Januari, yang Datang dan yang Pergi

Dulu, bagi saya, bulan Januari tak ubahnya bulan-bulan yang lain dalam kalender masehi. Tak terlalu istimewa. Tapi sekarang, Januari menjadi istimewa, sebab di bulan inilah ada yang pergi, tapi ada juga yang datang.

Tulisan ini anggap saja sebagai cara saya mengabadikan setiap momen penting bagi saya. Mengabadikannya di awan, tempat saya bisa membacanya lagi dan lagi, dan merawat kenangan saya akan mereka semua. Menjadi warisan cerita untuk anak-anak dan keturunan saya nanti.

Bulan-bulan istimewa dalam hidup saya adalah: Maret (bulan kelahiran adik saya, si nomor tiga) April (bulan lahir 2 adik dan papa saya), Mei (kelahiran saya), Juni (kelahiran Mama saya). Setelah menikah dan punya anak, bulan-bulan istimewa lainnya adalah: Juli (kelahiran istri dan hari pernikahan saya), April (kelahiran anak kedua saya), Oktober (kelahiran anak pertama saya), dan akhirnya Januari menjadi masuk dalam deretan penting karena bulan ini, bocah lelaki anak bungsu saya lahir.

Tapi kemudian Januari menjadi bulan yang kelabu.

Sebab di bulan inilah, adik saya: Dasdo Asian Sinaga, pergi. Orang pertama yang berpulang dalam keluarga kecil saya. Saya ingat, saya masih di kantor ketika mendengar kabar dia kritis. Waktu itu, tahun 2013, saya masih bekerja di Harian Detik.

Saya mencoba mengajaknya bicara, tapi kata-katanya sudah sulit saya mengerti. Tak berapa lama, kabar itu pun datang. Dia berpulang. 15 Januari 2013. Hampir 35 tahun sejak kelahirannya, 3 April 1978.

Saya menulis status di Facebook: “…sudah pergi. Selamat jalan adikku, dasdo asian sinaga, aku selalu mengasihimu. Tuhan juga lebih dulu mengasihimu.”

Cerita sedih ini berlanjut empat tahun kemudian. Kali ini giliran papa saya: Nukman Sinaga.

Sepeninggal Ian, tampaknya kondisi kesehatan papa menurun terus. Pertengahan 2015 saya dan keluarga memutuskan pulang kampung ke Pematang Siantar, beberapa bulan setelah anak bungsu saya, Eugene Yabes Rafaell Sinaga, lahir.
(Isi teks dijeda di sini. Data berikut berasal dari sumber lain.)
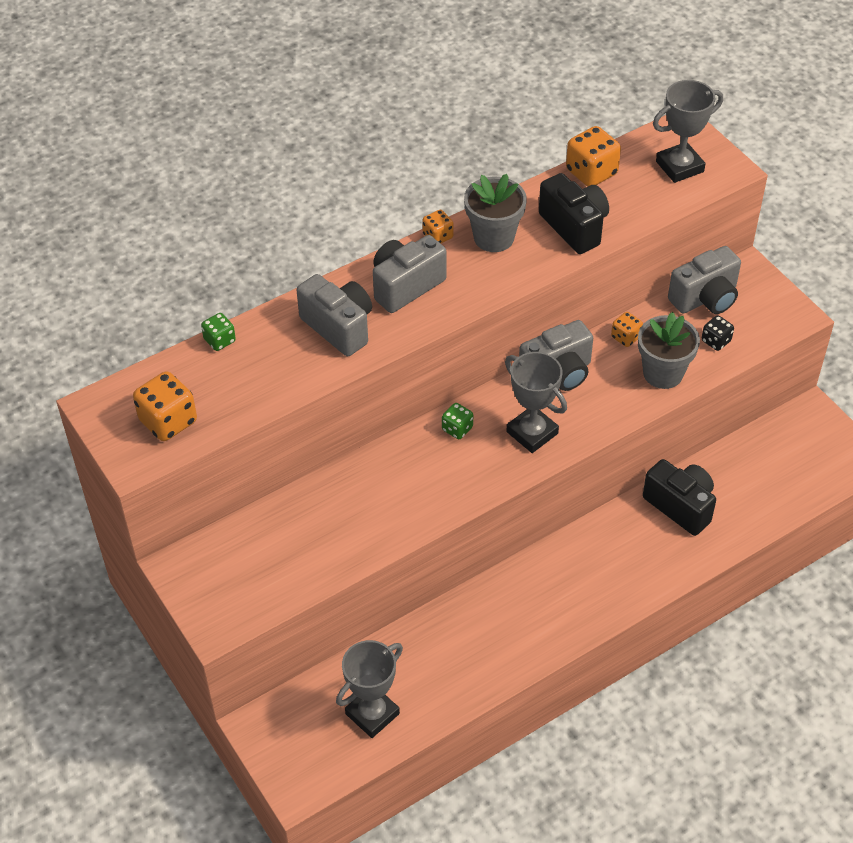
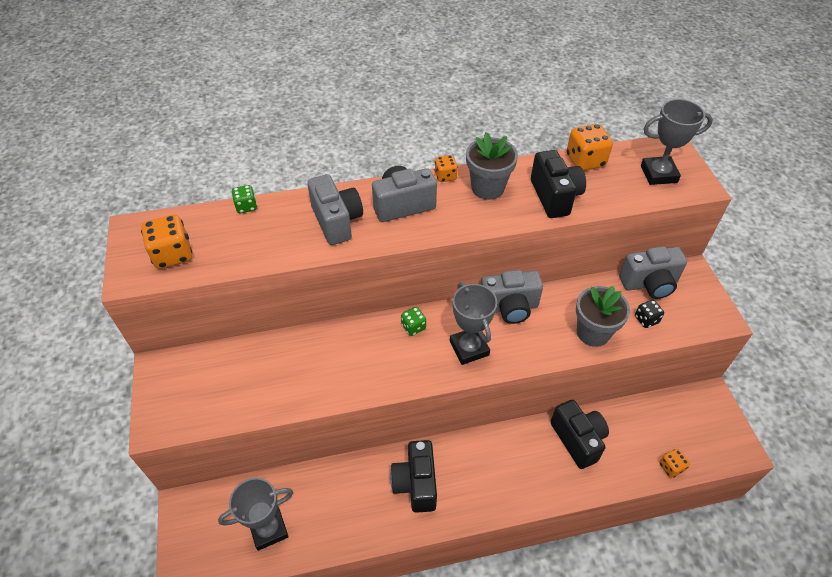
camera: 20 degrees right, 0 degrees up
(518, 611) = (416, 483): none -> black camera
(625, 337) = (574, 295): orange dice -> orange dice (671, 467)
Tak tergambarkan betapa senang dan bangganya dia menggendong cucu laki-laki dari anak pertamanya. Kalau kalian orang Batak, pasti kalian paham perasaan itu. Sejak saat itu, papa saya dipanggil Ompung Yabes.

Kami puaskan hari-hari di Siantar bersama dengan papa dan mama. Kami berusaha mengajak mereka berekreasi, ke Timuran, ke Danau Toba. Menemani mereka konsul ke rumah sakit, walau kemudian hampir setengah hari kami di sana menunggu.

Beberapa bulan setelah itu, saya masih sempat ada penugasan ke Dairi, SUMUT. Saya menyempatkan mampir ke rumah orang tua, menengok mereka. Kondisi papa tak lebih baik. Desember 2015 saya dan keluarga pergi berlibur ke Solo dan sekitarnya. Tapi kondisi papa yang memburuk membuat perjalanan liburan itu sama sekali tak terasa nyaman. Rasanya kalut bercampur sedih. Mama rajin mengabari saya kondisi papa, dan saya berusaha membesarkan hati dan mendorong semangatnya.

Pergantian tahun 2015 ke 2016 berjalan benar-benar hanya seperti detak jam. Pikiran saya tak hentinya terbang ke kamar tempat papa sedang terbaring di rumah sakit Murni Teguh, Medan dengan kondisi yang kian hari kian menurun. 3 Januari 2016. Saya memutuskan pulang dan hendak memesan tiket pesawat. Tapi papa tak mau menunggu. 4 Januari 2016 dini hari, dia pergi. 63 tahun setelah kelahirannya: 23 April 1953.

Sejak itu semua, Januari tak pernah sama lagi.

Apa kabar kalian di sana? Papa, mama, dan Iyan?